A Light at the End of the Tunnell
I was always curious, reading threads [on private listserv] here on Afghanistan, how Colonel Tunnell was able to openly pursue counter-guerrilla operations in Afghanistan when pop-centric COIN was the heavy-handed, top-down and rigidly enforced tactical paradigm; Harry, IMHO, could do this because the *verbal* orders being issued went far beyond FM 3-24 theory into an unauthorized and unofficial but *politically desired* British policing model used in Northern Ireland. A kind of tactical guidance that could not be put in writing and enforced through the UCMJ because the American people would have found that guidance to be politically intolerable and morally outrageous – and rightly so.

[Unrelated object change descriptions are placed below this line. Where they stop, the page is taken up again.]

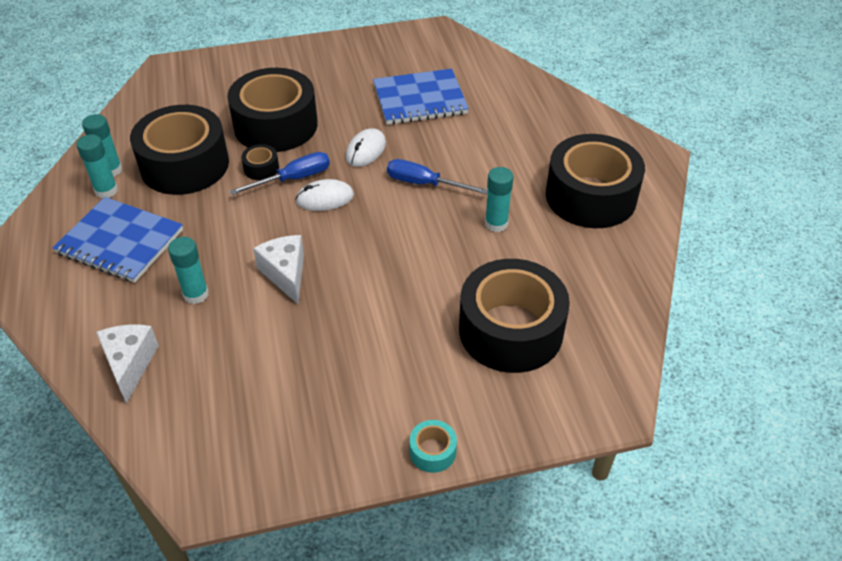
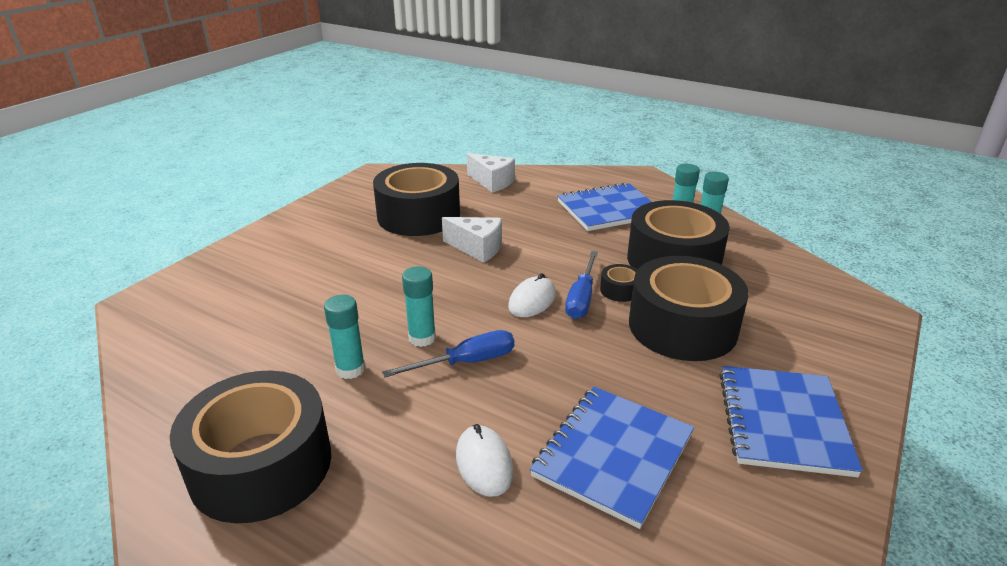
camera: 135 degrees right, 15 degrees down
(196, 294) = (514, 215): turquoise glue stick -> turquoise glue stick (422, 338)
(326, 65) = (783, 422): none -> blue notebook
(366, 150) = (568, 357): white mouse -> white mouse (484, 463)
(432, 451) = (265, 230): turquoise tape -> none
(510, 330) = (261, 303): black tape -> black tape (418, 215)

Unlike Catholics in Ulster who are subjects of the Crown, Afghans are not American citizens and American soldiers and Marines are not cops in a bad neighborhood. Nor is the Taliban the IRA. Minimizing civilian casualties is a good and worthy goal; valuing political atmospherics over American lives is a sign of gross incompetence, at best.
Hence the anonymous leaks and smears about Harry to politically connected Beltway scribes instead. Tunnell’s superiors were afraid to air their real dispute…..
Read the rest here.
In my view, Tunnell’s letter raises critical questions that every officer has a duty to raise with his superiors in the chain of command if, in their view, operations are not properly being carried out, which endangers the campaign and the lives of the troops. Moreover, if the United States military is to adhere to some bizarre, complicated, unworkable “law enforcement model” ROE not required by the Laws of War, or even our own COIN doctrine, then this is a subject for Congressional hearings and testimony from the administration, not something to be instituted on the sly using allied foreign officers.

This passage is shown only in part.